[Biomechanical characteristics of retinaculum in the treatment of femoral neck fractures].

OBJECTIVE

To investigate the biomechanical characteristics of retinaculum in the treatment of femoral neck fractures.

METHODS

The CT data of a 75-year-old female volunteer was processed by software to construct an intact femur model and femoral neck fracture model fixed with three cannulated screws, which were divided into models with retinaculum or not. The Von-Mises stress distribution and displacement were compared to analyze the stability differences between the different models to study the mechanical characteristics of the retinaculum in the treatment of femoral neck fractures.

RESULTS

In the intact femur, the most obvious displacement appeared in the weight-bearing area of the femoral head, with retinaculum 0.381 37 mm, and without retinaculum 0.381 68 mm. The most concentrated part of the Von-Mises stress distribution was located in the medial and inferior part of the femoral neck, with retinaculum 11.80 MPa, without retinaculum 11.91 MPa. In the femoral neck fracture fixed with three cannulated screws model, the most obvious position of displacement also appeared in the weight-bearing area of the femoral head, with retinaculum 0.457 27 mm, without retinaculum 0.458 63 mm. The most concentrated part of the Von-Mises located at the medical and inferior part of the femoral neck, with retinaculum 59.22 MPa, without retinaculum 59.14 MPa.

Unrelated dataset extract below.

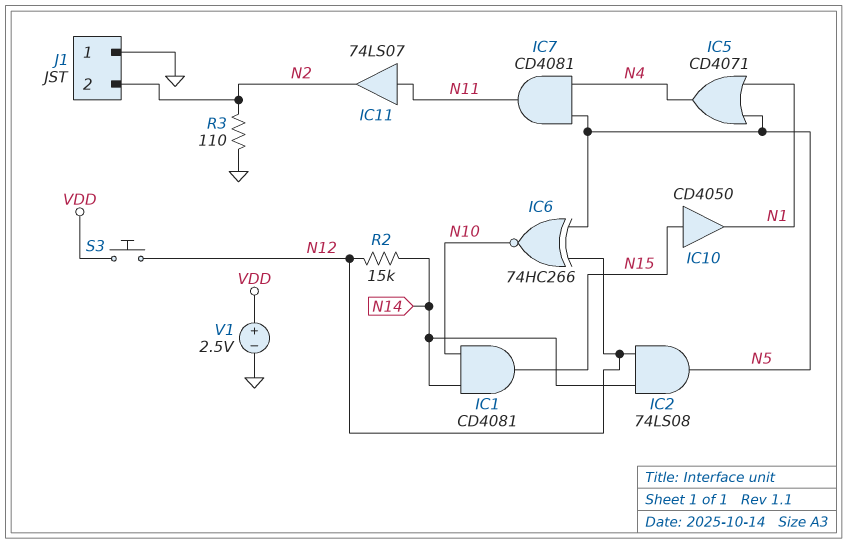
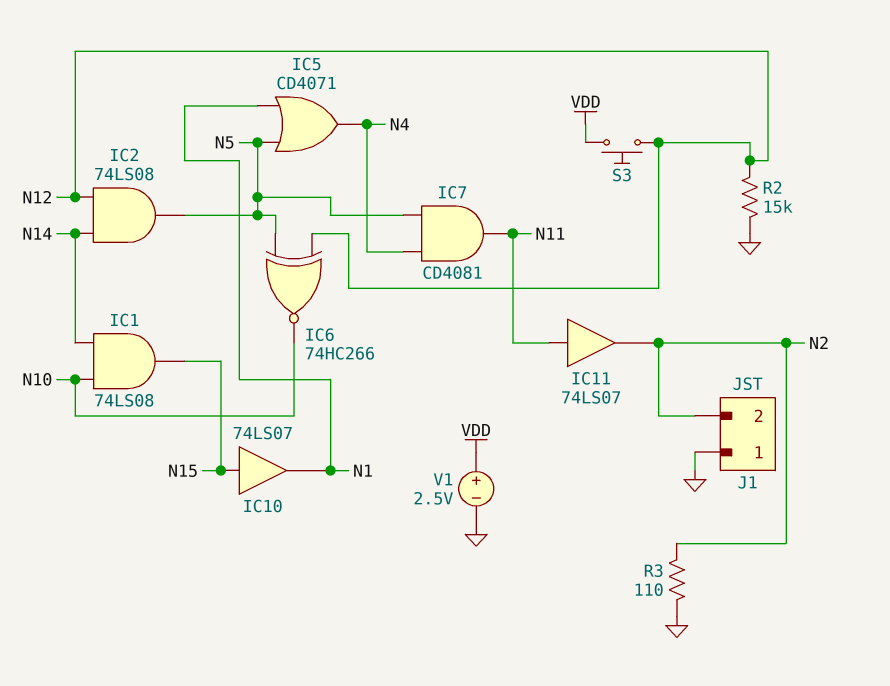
IC1: AND CD4081 (in N10, in N14, out N15) -> AND 74LS08 (in N10, in N14, out N15)
IC10: buffer CD4050 (in N15, out N1) -> buffer 74LS07 (in N15, out N1)
R2: 15k (N12, N14) -> 15k (GND, N12)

For the cannulated screws, the Von-Mises force peaks all appeared in the posterior and superior screw, with retinaculum 107.48 MPa, without retinaculum 110.84 MPa. Among the three screws, the Von-Mises stress of the anterior-superior screw was the smallest, which was 67.88 MPa vs 68.76 MPa in the retinaculum and non-retinaculum groups, respectively.

CONCLUSION

The complete retinaculum has little effect on the stability of intact femur and femoral neck fractures with anatomical reduction after internal fixation, and cannot effectively improve the stability of the fracture end after the fracture.